LLM also requires a system with RTX 3090 and 4090 class GPUs with at least 20GB of VRAM if you want to run it on AutoRAG.

If you don’t have CUDA : It may be difficult to run various reranker modules. → Use of API modules such as OpenAI is recommended.
GTX 1000 or higher GPU (CUDA) : Can run reranker modules. Cannot run LLM locally.
3090 and above : All functions can be run.

⭐About running AutoRAG

📌 How to use another LLM other than OpenAI or Local LLM (how to configure Yaml) ?

AutoRAG can use all LLMs supported by the LlamaIndex

1. Use `vllm` module

We recommend using VLLM for fast inference!

We developed it separately to be parallelizable, so you can experiment faster than using the llama_index_llm module :)

Docs: vllm
Sample YAML

modules:
 -module_type: vllm
  llm: mistralai/Mistral-7B-Instruct-v0.2
  temperature:[0.1, 1.0]
  max_tokens: 512

2. Use `llama_index_llm` module

Docs: llama_index_llm supporting llm models
Sample YAML

modules:
  - module_type: llama_index_llm
    llm: openailike
    model: mistralai/Mistral-7B-Instruct-v0.2
    api_base: your_api_base
    api_key: your_api_key

❗ How to use LLMs other than the 3 LLM Model Types (e.g. `ollama`, `groq`)

[Tutorial] Use `Ollama`

Add ollama with the code below in python

import autorag
from llama_index.llms.ollama import Ollama

autorag.generator_models["ollama"] = Ollama

2. Configuring a YAML file

nodes:
  - node_line_name: node_line_1
    nodes:
      - node_type: generator
        modules:
          - module_type: llama_index_llm
            llm: ollama
            model: [llama3, qwen, mistral]

Additional parameters can be used directly in a YAML file

📌 Where can I find RAG code with an optimized pipeline?

No direct code is provided in the form of Langchain or LlamaIndex.

AutoRAG provides the following two features

Optimized RAG pipeline YAML file extraction.

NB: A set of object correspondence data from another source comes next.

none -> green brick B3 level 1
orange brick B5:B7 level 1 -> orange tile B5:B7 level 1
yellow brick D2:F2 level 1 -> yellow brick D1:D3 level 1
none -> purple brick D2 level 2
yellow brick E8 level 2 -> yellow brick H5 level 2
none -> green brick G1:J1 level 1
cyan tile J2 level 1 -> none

Docs: Extract pipeline and evaluate test dataset

autorag extract_best_config --trial_path your/path/to/trial_folder --output_path your/path/to/pipeline.yaml

2. RAG answers for the optimal pipeline are available in the CLI, API Server, and Web Interface (Streamlit).

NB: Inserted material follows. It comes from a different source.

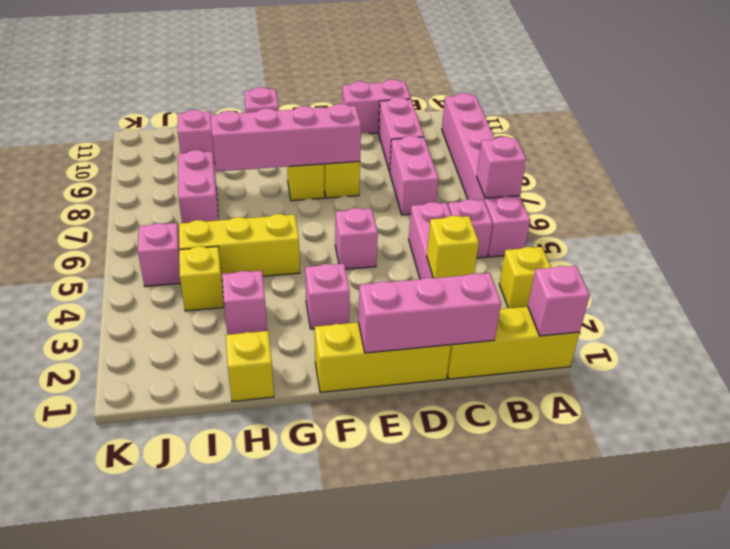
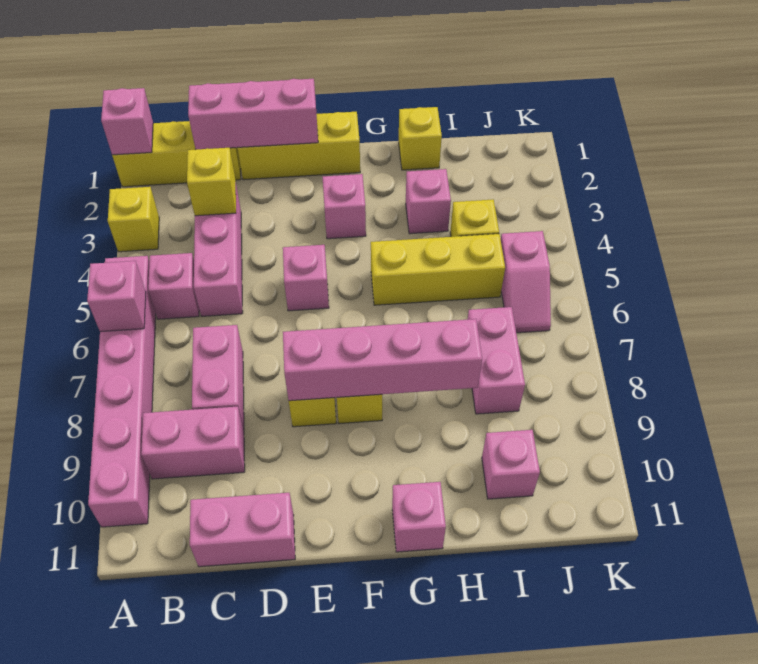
pink brick C9:C10 level 1 -> pink brick B9:C9 level 1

Docs: Deploy your optimal RAG pipeline

If you want to build it for production yourself, you can write RAG code using the best methodology!

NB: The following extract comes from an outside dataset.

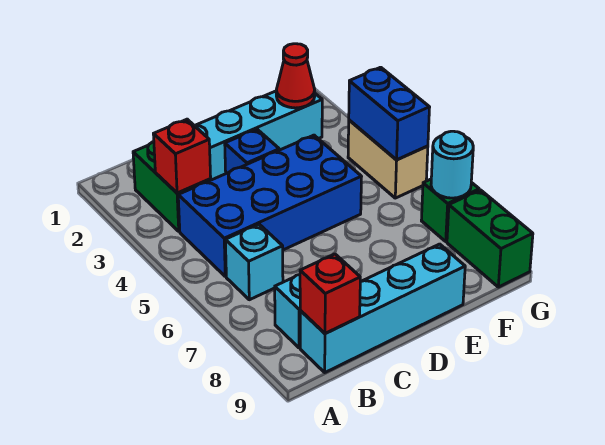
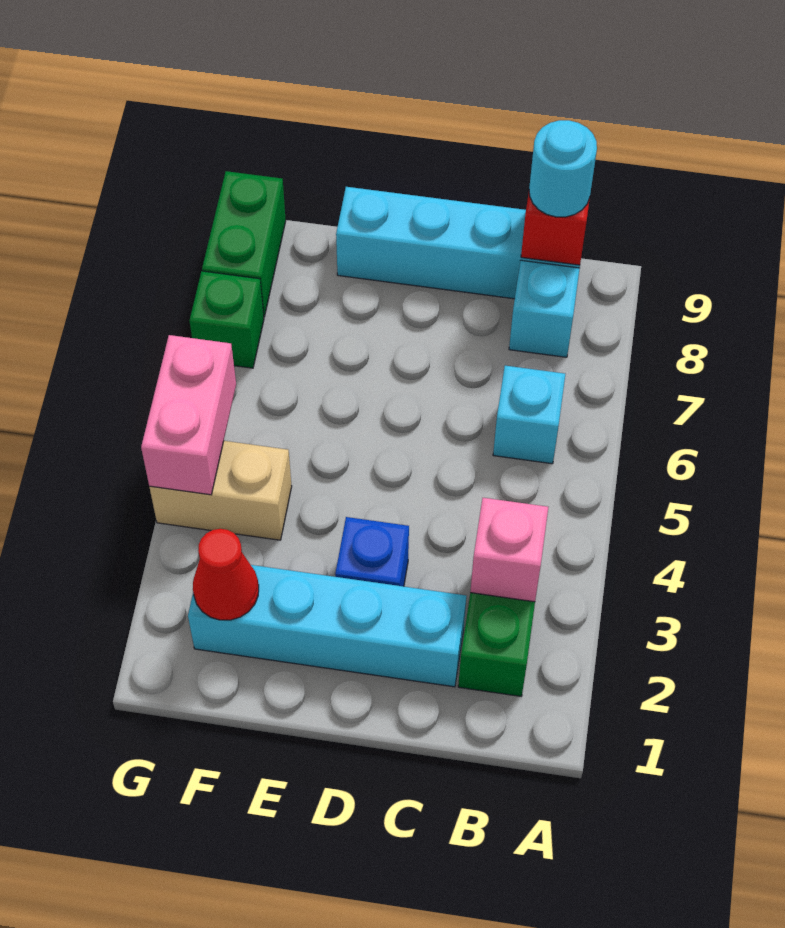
red brick B3 level 2 -> pink brick B3 level 2
blue brick B4:E5 level 1 -> none
tan brick G4:G5 level 1 -> tan brick F4:G4 level 1
blue brick G4:G5 level 2 -> pink brick G4:G5 level 2
cyan round brick G7 level 2 -> cyan round brick B9 level 3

📌 Even with `Compact.yaml` it takes 1-2 hours, this seems too long, is this normal?

Unless you have a CUDA-enabled environment, Reranker may take a long time when using compact.

In that case, we recommend using the simple_openai.yaml file first!

📌 If I get interrupted during an evaluation, is there a way to resume?

If an evaluation is interrupted, we have a restart_evaluate function that can resume the evaluation from where it left off.

Use at CLI

autorag restart_evaluate --trial_path your/path/to/trial_folder

Use Python Code

from autorag.evaluator import Evaluator

evaluator = Evaluator(qa_data_path='your/path/to/qa.parquet', corpus_data_path='your/path/to/corpus.parquet')
evaluator.restart_trial(tiral_path='your/path/to/trial_path')

→ Docs: Restart a trial if an error occurs during the trial

📌 Can I use languages other than English in the same way?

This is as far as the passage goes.